The Human Face of Native Title
Challenges and Opportunities In Times Of Change

NTRB Conference 2005

Plenary Address by
Aboriginal and Torres Strait Islander Social Justice Commissioner
Tom Calma

I would like to begin by acknowledging the traditional owners, [the Gum-bay-ngg-irr people] whose land we are meeting on and thank them for welcoming us to their country. I congratulate AIATSIS and NSW Native Title Services on organising this conference and thank everyone gathered here for your efforts to make this a successful conference. I am honoured to be invited to address you today.

My commitment to native title is both personal and professional. Personally, as a member of the Kungarakan tribal group I am involved in a native title claim over the township of Batchelor in the Northern Territory and my Iwaidja countryman were (and still are) involved in the Yarmirr and Ors v Northern Territory (1998) sea rights claim. I understand the processes, triumphs and frustrations of native title as I see my communities work for the common law recognition of our traditional rights.

Professionally, native title is a central focus of my role as Aboriginal and Torres Strait Islander Social Justice Commissioner. This position was created in 1993 in response to the Royal Commission into Aboriginal Deaths in Custody and the National Inquiry into Racist Violence. It was created to ensure an ongoing, national monitoring agency for the human rights of Indigenous Australians.

The Social Justice Commissioner has responsibility for promoting awareness of, and compliance with, the human rights of Indigenous peoples. As part of this role, my office prepares two annual reports, the Social Justice Report to the federal parliament and the Native Title Report to the Attorney General. The Social Justice Report looks at the enjoyment and exercise of human rights by Indigenous Australians and makes recommendations on what should be done to ensure that these rights are observed. The Native Title Report looks specifically at the impact of the Native Title Act on Indigenous peoples" enjoyment and exercise of human rights. I recently tabled my first Social Justice and NativeTitle Reports in federal parliament and will refer to their conclusions in this speech.

My speech today is about challenges and opportunities in times of change. "Times of change" certainly describes our present situation where the dismantling of government and Indigenous structures and policies has occurred at an unprecedented rate. These changes present a window of opportunity to put in place structures that will represent and assist our communities over the next generation. But these changes are also embedded with substantial risks. The risk that what has been learnt (both the successes and failures) over the past 30 years could be lost and the risk that the rights that we have fought hard for, and have gained, will continue to be eroded as the enthusiasm for transformation takes hold.

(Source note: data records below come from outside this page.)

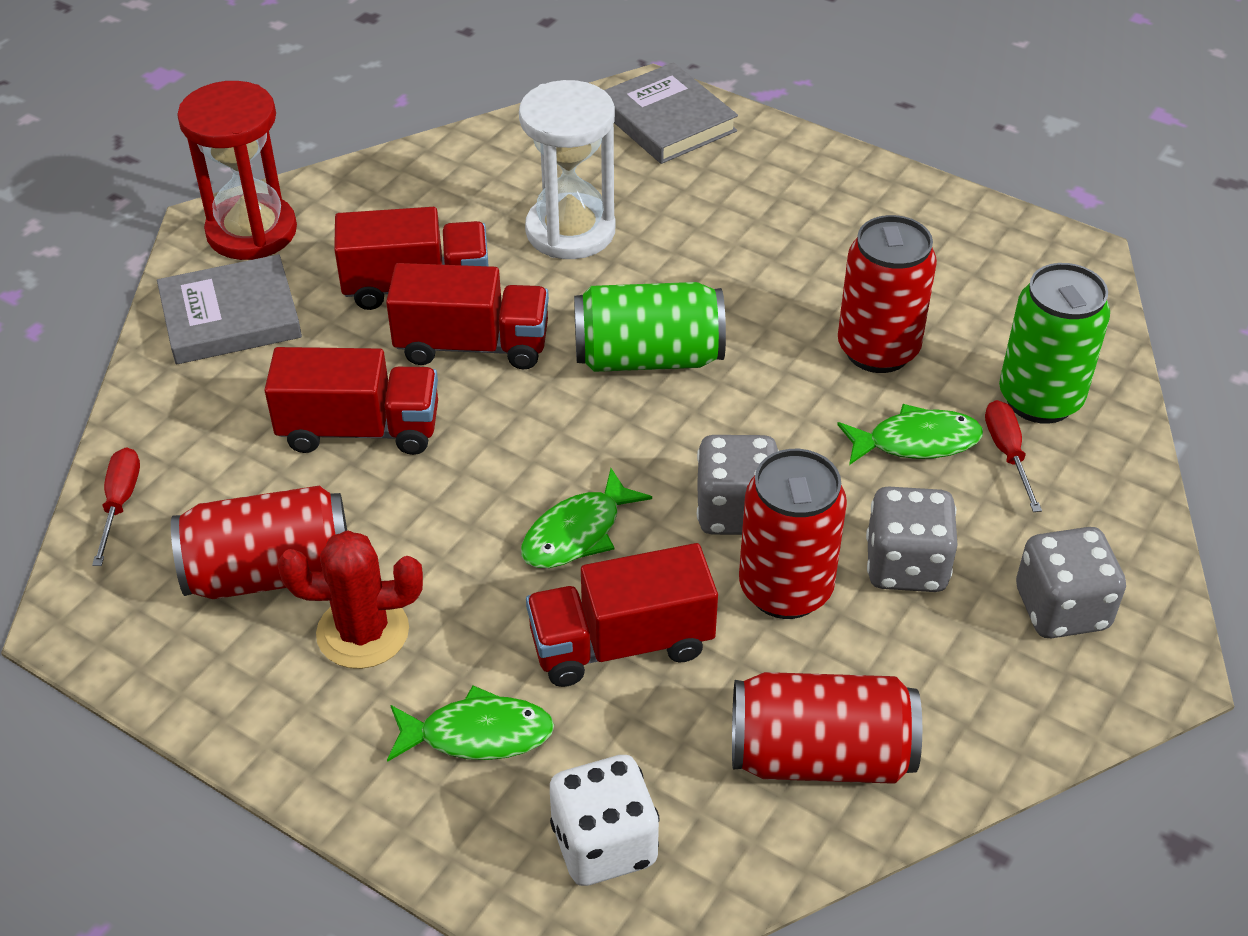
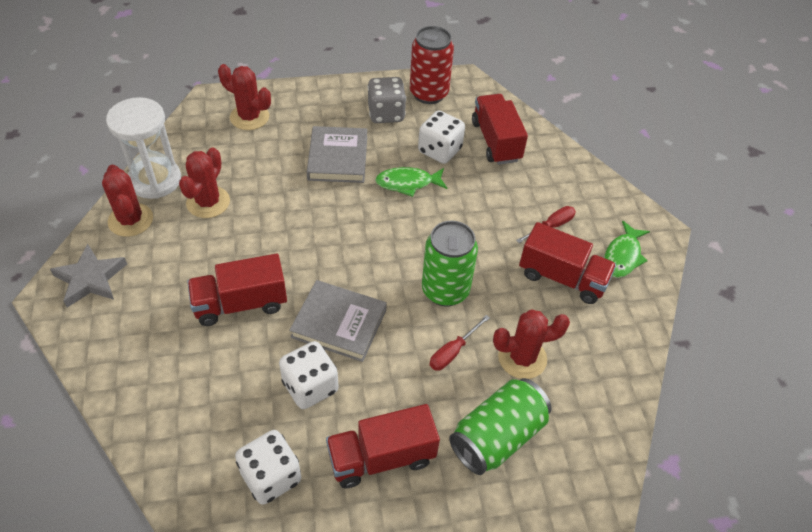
green fish: 3 -> 2
grey dice: 3 -> 1
grey star: 0 -> 1
red cactus: 1 -> 4
red can: 4 -> 1
red hourglass: 1 -> 0
white dice: 1 -> 3

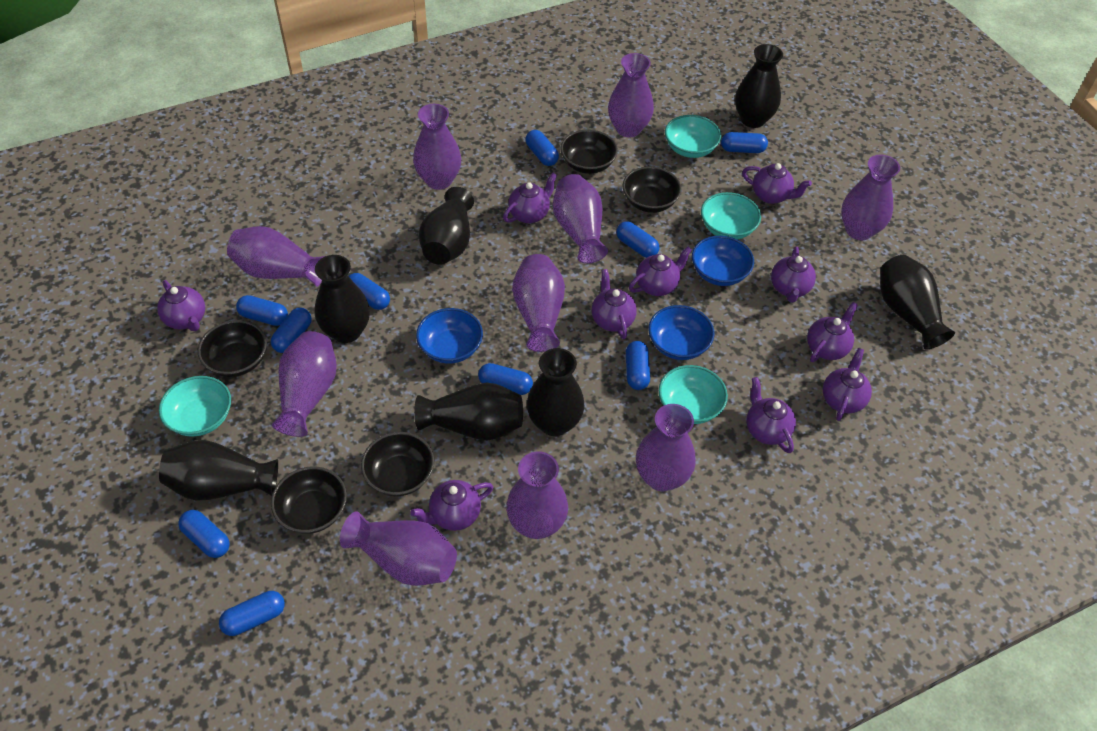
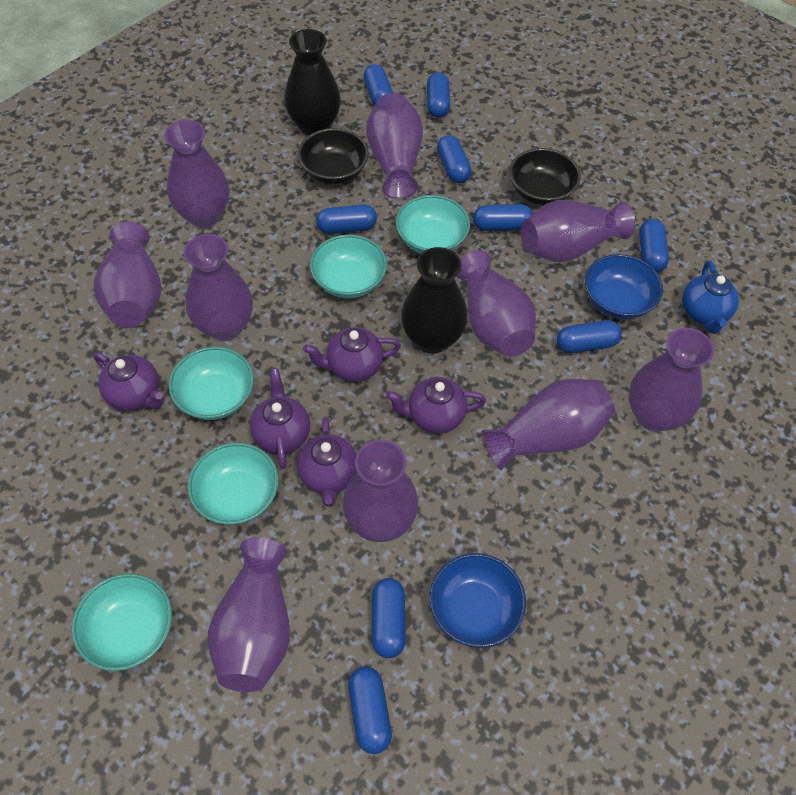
black bowl: 5 -> 2
black vase: 7 -> 2
blue bowl: 3 -> 2
blue capsule: 10 -> 9
blue teapot: 0 -> 1
purple teapot: 10 -> 5
turquoise bowl: 4 -> 5

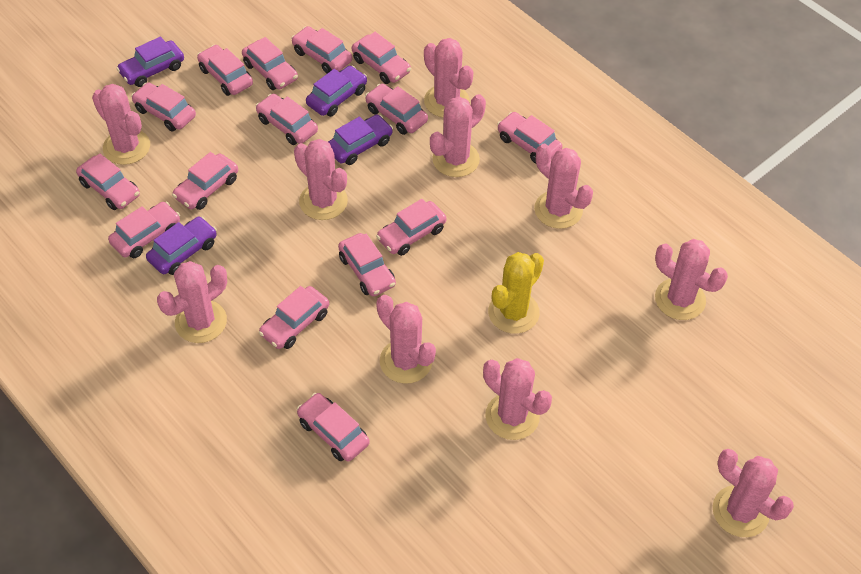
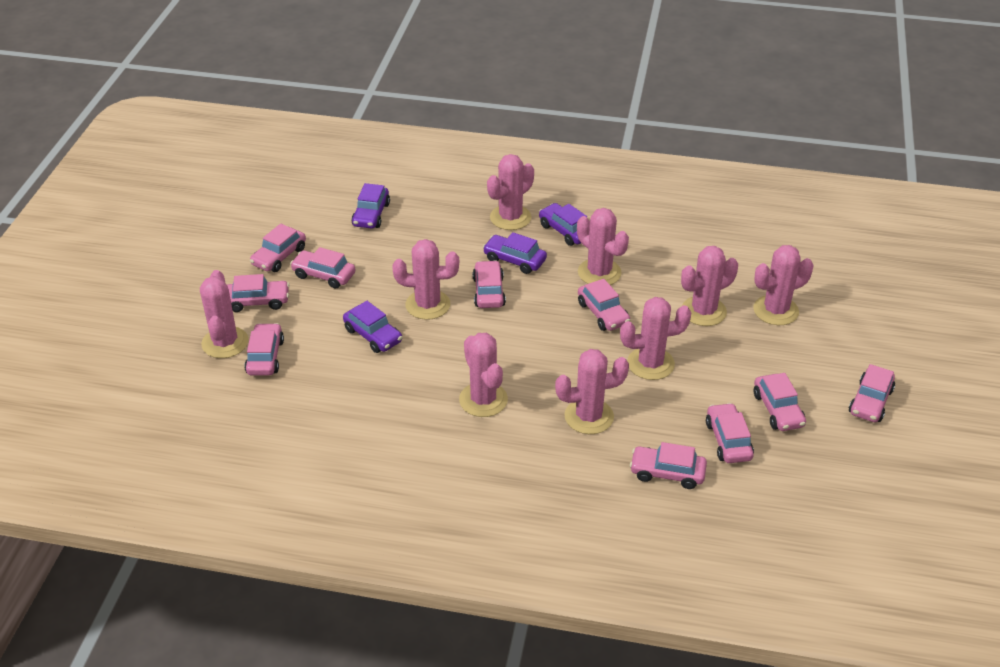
pink cactus: 10 -> 9
pink car: 15 -> 10
yellow cactus: 1 -> 0

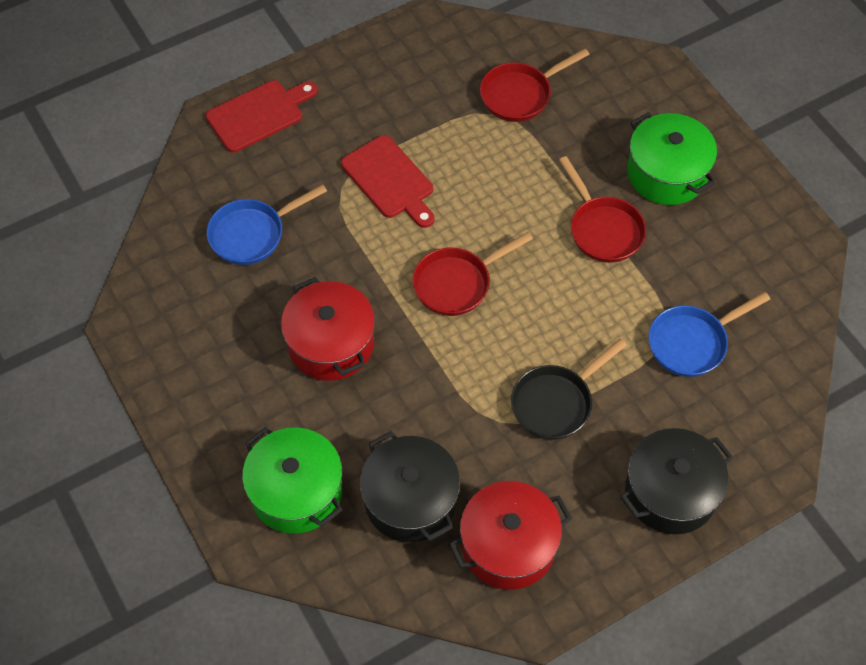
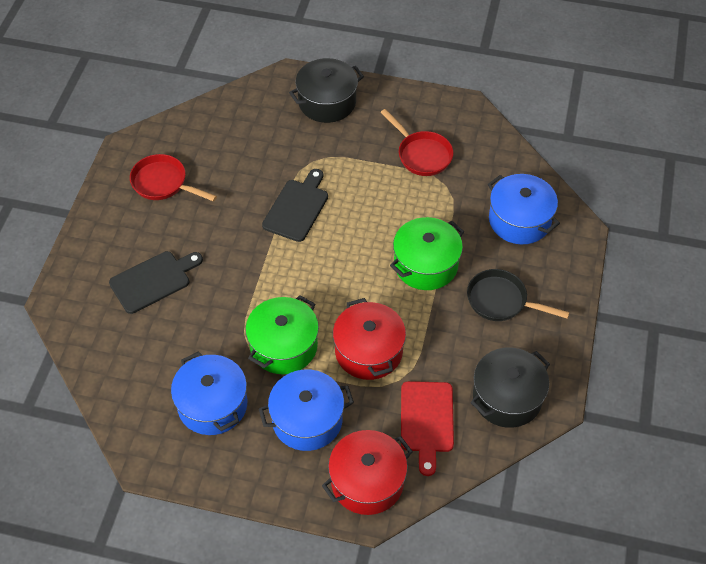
black cutting board: 0 -> 2
blue pan: 2 -> 0
blue pot: 0 -> 3
red cutting board: 2 -> 1
red pan: 3 -> 2

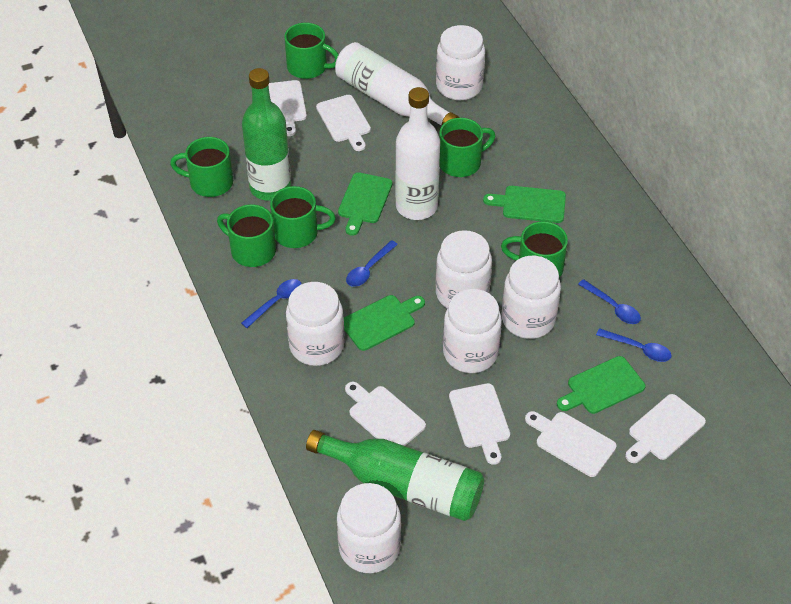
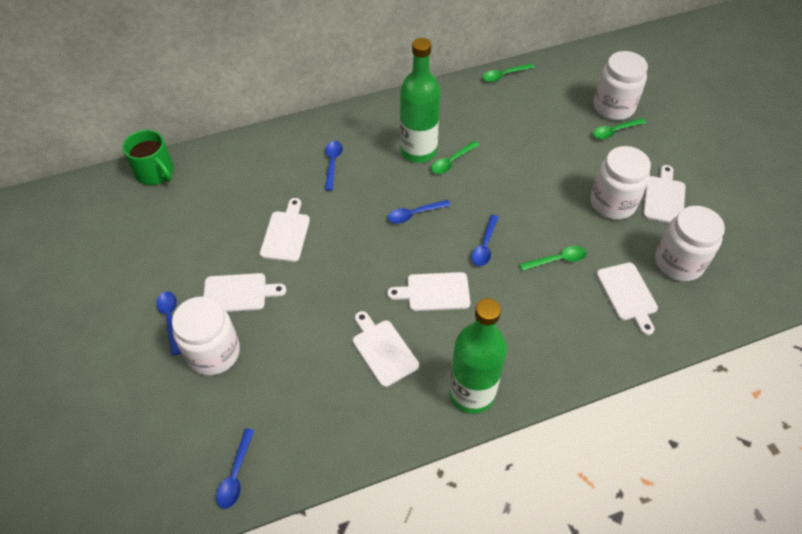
blue spoon: 4 -> 5
green cutting board: 4 -> 0
green mug: 6 -> 1
green spoon: 0 -> 4
white bottle: 2 -> 0
white jar: 6 -> 4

We need to think carefully about what opportunities and alternatives for change we want to create, or seize, as the landscape shifts. We also need to decide what is worth holding on to and protecting and how we will do that. While there are lots of problems that linger in our communities as a result of a long history of dispossession, marginalisation and discrimination, we remain strong, powerful and visionary. But, we need to be organised and vocal about our goals, our aspirations and how we need to be in the driver"s seat to achieve these outcomes.

There are 3 key issues I want to talk about today in light of this new and shifting landscape:

First, I will outline the government"s new arrangements for Indigenous affairs and the particular issues emerging out of these that I see for native title parties and traditional owners.

Second, I will talk about economic development from Indigenous land and touch on the topical issue of alienability.

And third, I will briefly consider the challenges and opportunities in this new landscape for NTRBs.

What the new arrangements are and what I will be monitoring?

First, the new arrangements. At the outset let me assure you that I am not here to promote the changes or encourage you to sign on to them, or not sign on to them. But I will let you know what I understand the new arrangements are and how they may impact on native title claimants, holders and traditional owners.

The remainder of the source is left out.